La golondrina volvió hasta la estatua y pasó allí la noche. Al día siguiente, tras visitar las torres y los campanarios de la ciudad, le dijo al Príncipe: - ¡Adiós! Mis compañeras esperan para emigrar al Sur. -¡Por favor, golondrina! -le pidió el Príncipe-, quédate una noche más. Allá, en una buhardilla, veo a un joven que está escribiendo una obra de teatro para los niños. No tiene con qué calentarse y se ha desmayado de hambre. -Bueno, me quedaré -aceptó compadecida-. ¿Qué debe llevarle? -El zafiro de uno de mis ojos. La golondrina, con gran pesar, le arrancó un ojo al Príncipe y se fue volando hasta la buhardilla. Cuando el escritor volvió en sí y vio la joya, exclamó: -¡Oh! ¡Debe de ser un regalo de algún admirador! Por fin podré terminar mi obra…


Al día siguiente, después de visitar el puerto la golondrina se fue a despedir del Príncipe: -¡Adiós! Es invierno y pronto llegará la nieve. Mis compañeras ya deben de estar en Egipto. -¡Por favor, golondrina! Quédate una noche más. Abajo, en la plaza, hay una niña muy pobre que vende cerillas. Llora porque se le han caído a un arroyo y su padre le pegará si vuelve a casa sin dinero. Arráncame el otro ojo y llévaselo. No importa que me quede ciego. Así lo hizo, y pasando sobre la niña, lo dejó caer en su mano. -¡Qué cristalito tan precioso! -exclamó la niña. Y corrió a su casa muy contenta. La golondrina, entre tanto, regresó junto al Príncipe y le dijo: -Ahora que estás ciego, no puedo abandonarte. Volaré sobre la ciudad y te contaré todo lo que vea.


La golondrina pronto pudo ver la miseria de que el Príncipe le hablaba. Mientras los ricos se divertían en sus magníficos palacios, los pobres estaban tristes y apenas tenían que comer. -Arranca el oro que me cubre y dáselo a los pobres -le dijo el Príncipe.

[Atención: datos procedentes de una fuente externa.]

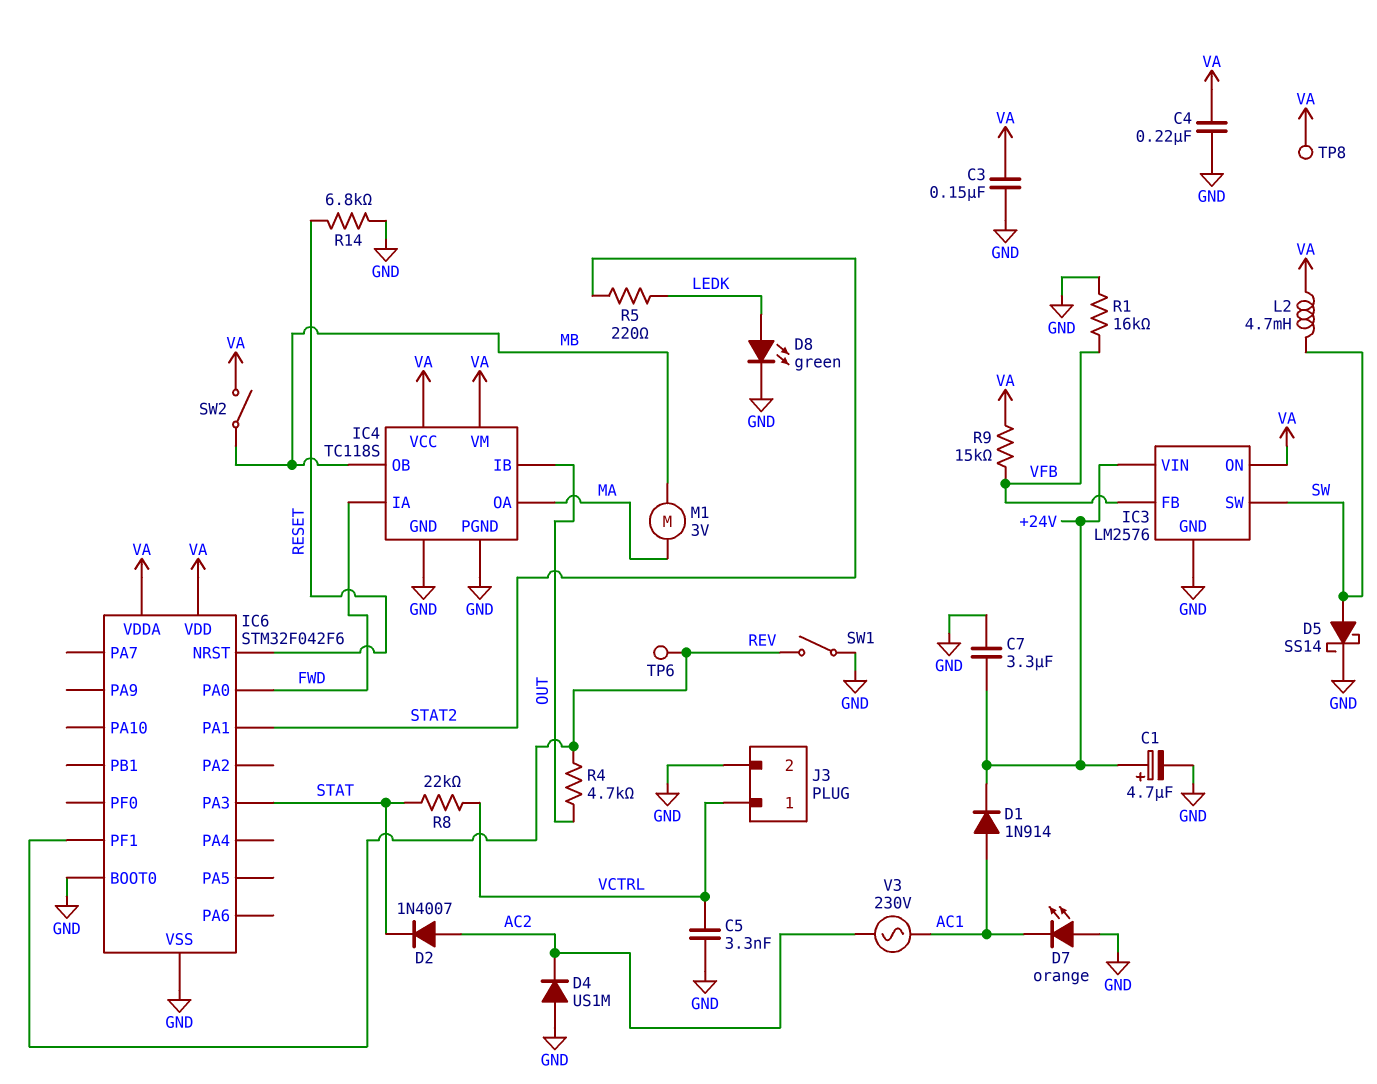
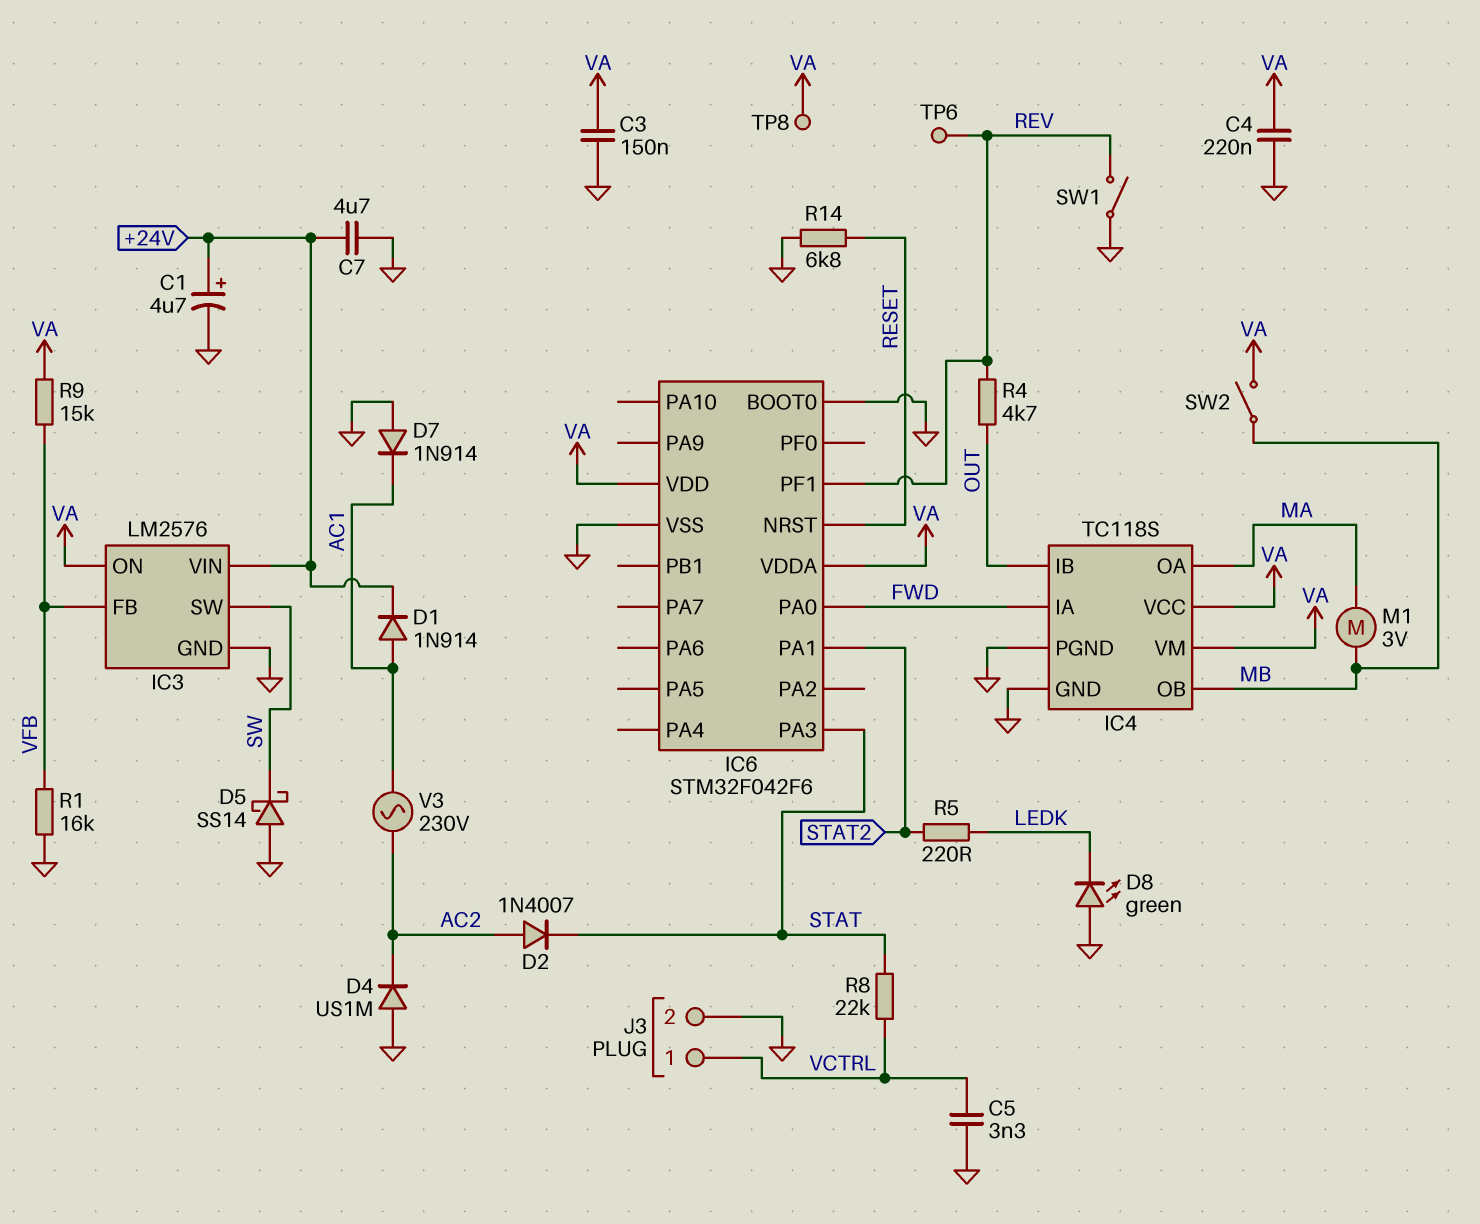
C7: 3.3uF (+24V, GND) -> 4.7uF (+24V, GND)
D5: schottky SS14 (A SW, K GND) -> schottky SS14 (A GND, K SW)
D7: LED orange (A GND, K AC1) -> diode 1N914 (A GND, K AC1)
D8: LED green (A LEDK, K GND) -> LED green (A GND, K LEDK)
L2: 4.7mH (SW, VA) -> none

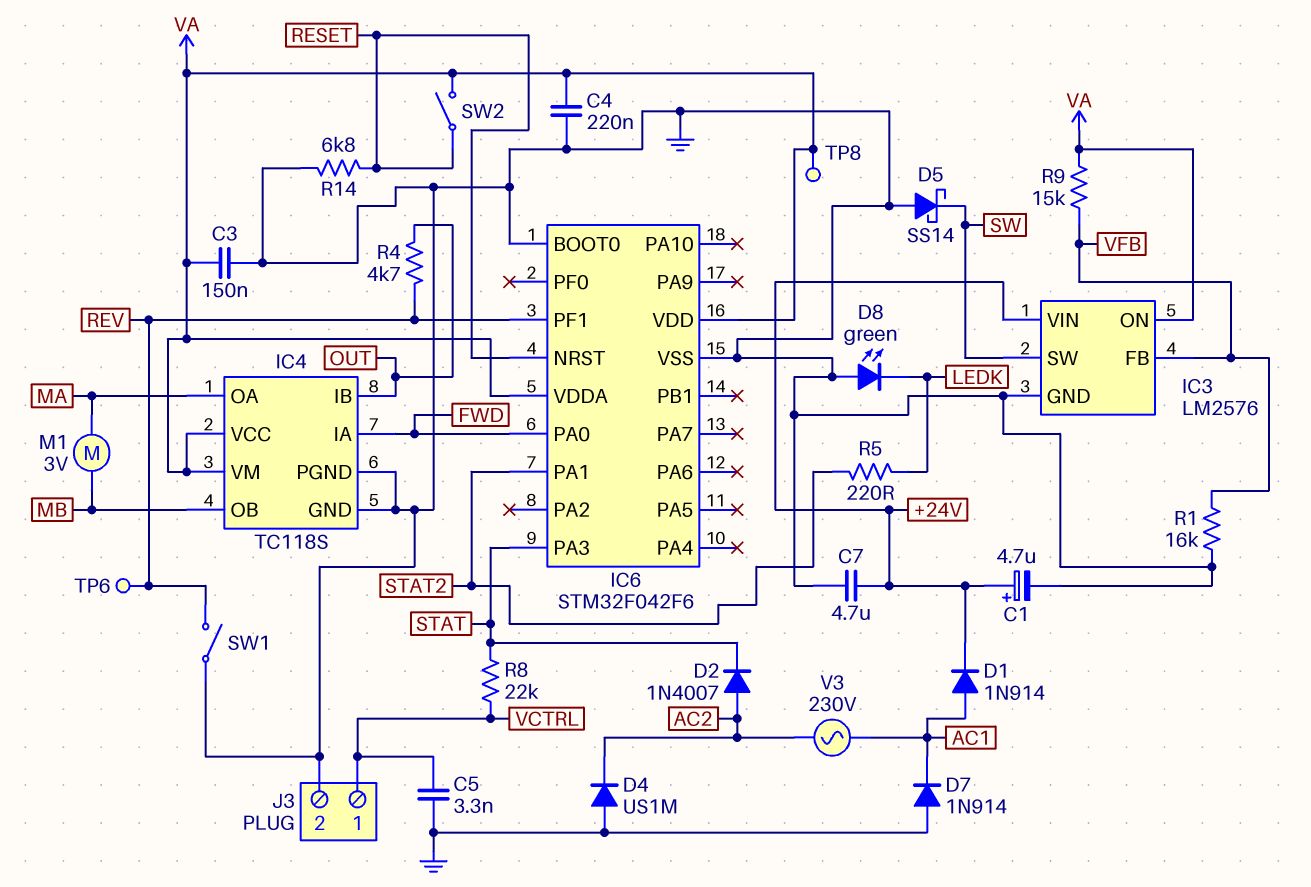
SW2: switch (MB, VA) -> switch (RESET, VA)

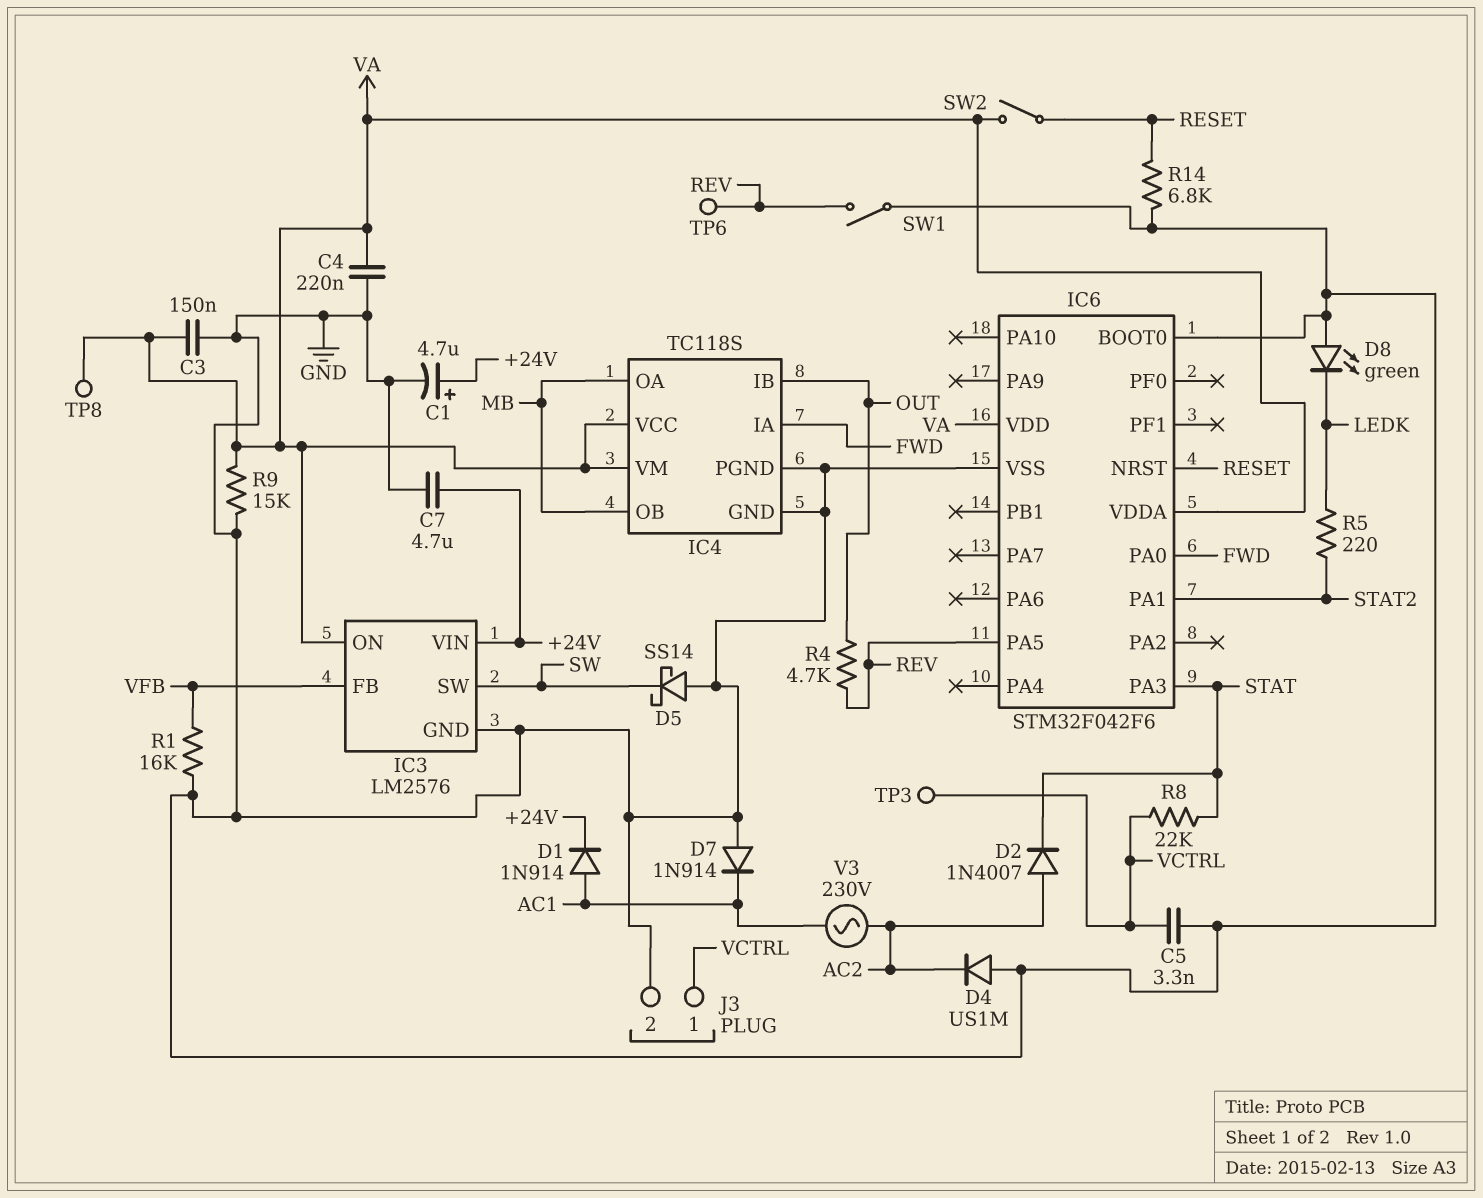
IC4 pin OA: MA -> MB
IC6 pin PA5: none -> REV
IC6 pin PF1: REV -> none
M1: motor 3V (MA, MB) -> none
R9: 15k (VA, VFB) -> 15k (GND, VA)
TP3: none -> test point (VCTRL)

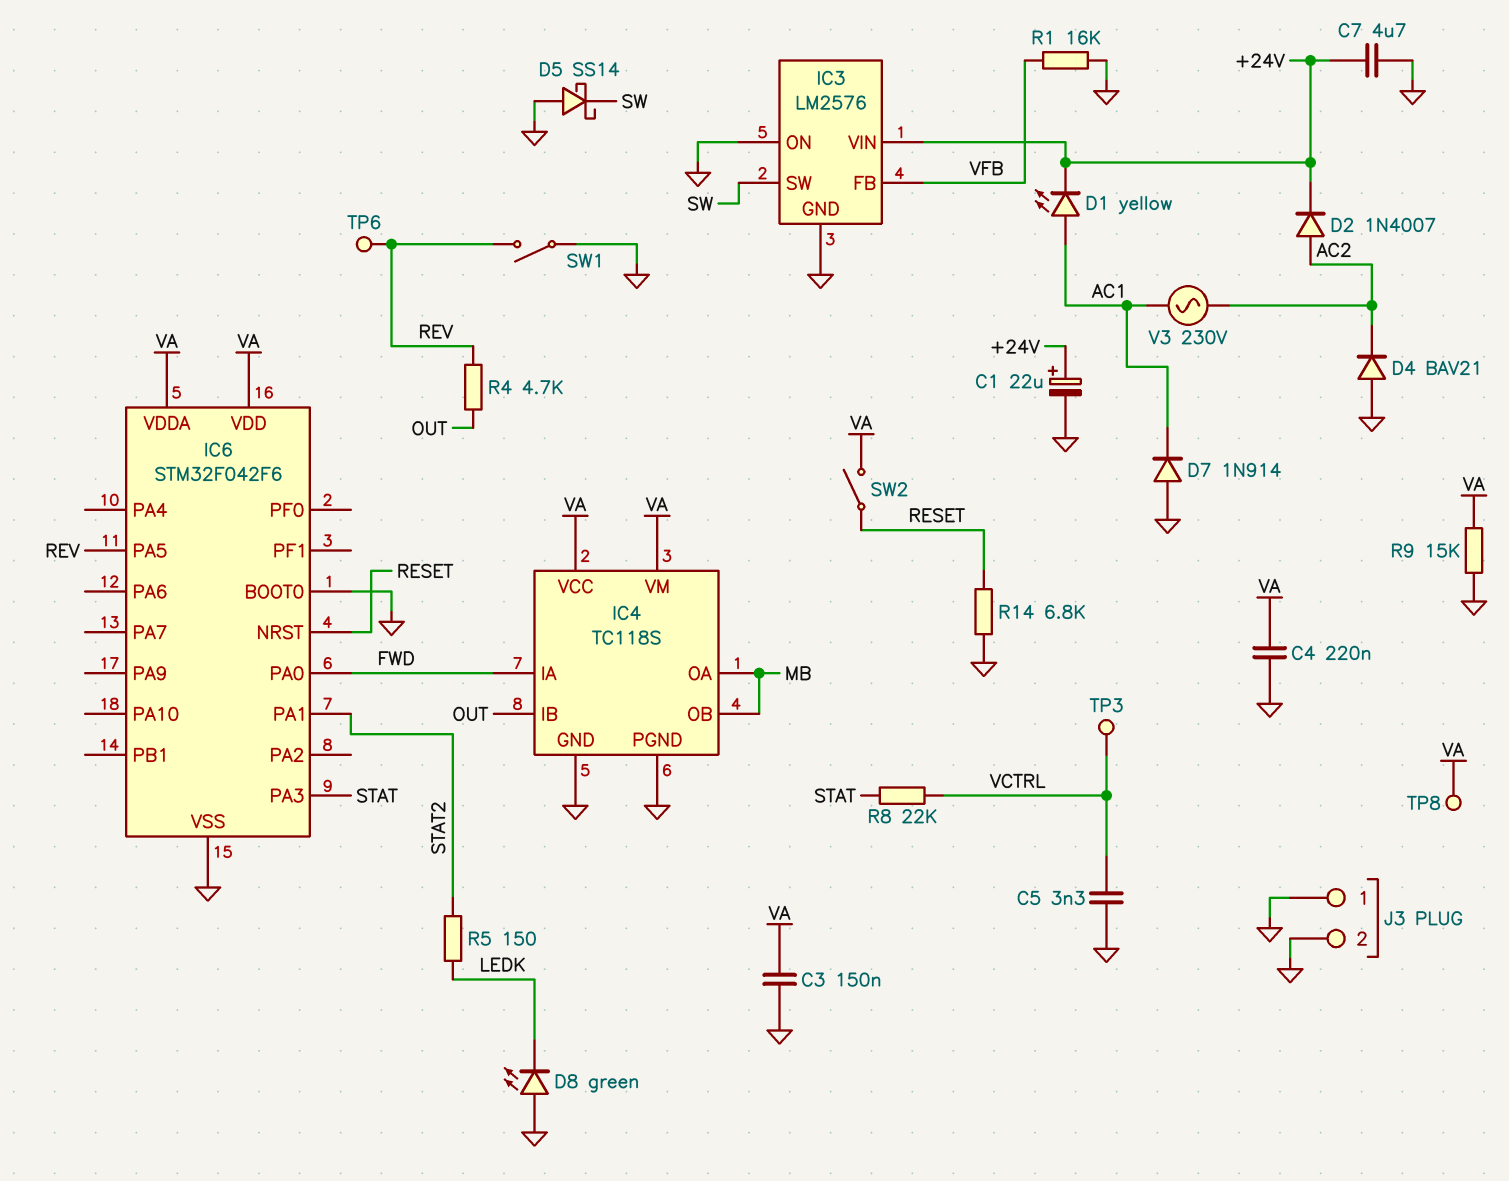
C1: 4.7uF (plus +24V, minus GND) -> 22uF (plus +24V, minus GND)
D1: diode 1N914 (A AC1, K +24V) -> LED yellow (A AC1, K +24V)
D2: diode 1N4007 (A AC2, K STAT) -> diode 1N4007 (A AC2, K +24V)
D4: diode US1M (A GND, K AC2) -> diode BAV21 (A GND, K AC2)
IC3 pin ON: VA -> GND
J3 pin 1: VCTRL -> GND
R5: 220 (LEDK, STAT2) -> 150 (LEDK, STAT2)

Y la golondrina distribuyó las láminas de oro entre todos los pobres de la ciudad, que daban gracias a Dios porque de nuevo tenían con qué alimentar a sus hijos.


Pasaron los días y llegó la nieve. La golondrina cada vez tenía más frío. Picoteaba a escondidas las migajas de pan que encontraba a la puerta de la panadería y procuraba calentarse batiendo las alas. Hasta que un día sintió que iba a morir. A duras penas, voló hasta el hombro del Príncipe y le dijo al oído:


-¡Adiós, mi querido Príncipe! Permíteme que te bese la mano. -Comprendo que por fin te vayas a Egipto -dijo el Príncipe-. Pero bésame en los labios, porque te amo. -No es a Egipto adonde voy -le contestó-, sino a la Morada de la Muerte. Yo también te amo. La golondrina besó al Príncipe y cayó muerta a sus pies. En ese mismo momento, se oyó un extraño crujido dentro de la estatua: era el corazón de plomo, que se había partido en dos.


Al día siguiente, el alcalde de la ciudad mandó que derribaran aquella estatua tan fea y tan pobre y que la fundieran en un horno. Pero, por más que lo intentaron, no hubo fuego capaz de fundir el corazón de plomo. Y lo tiraron al mismo montón de basura al que habían arrojado la golondrina muerta. -Este corazón no sirve ni de recuerdo -sentenció el alcalde.


Justo en ese momento, Dios le decía a uno de sus ángeles: -Tráeme las dos cosas más valiosas de la ciudad. Y el ángel le llevó el corazón de plomo y la golondrina muerta. -Has elegido bien -le dijo Dios-, pues en el Jardín del Paraíso esta golondrina cantará eternamente, y en mi Ciudad de Oro el Príncipe Feliz cantará mis alabanzas.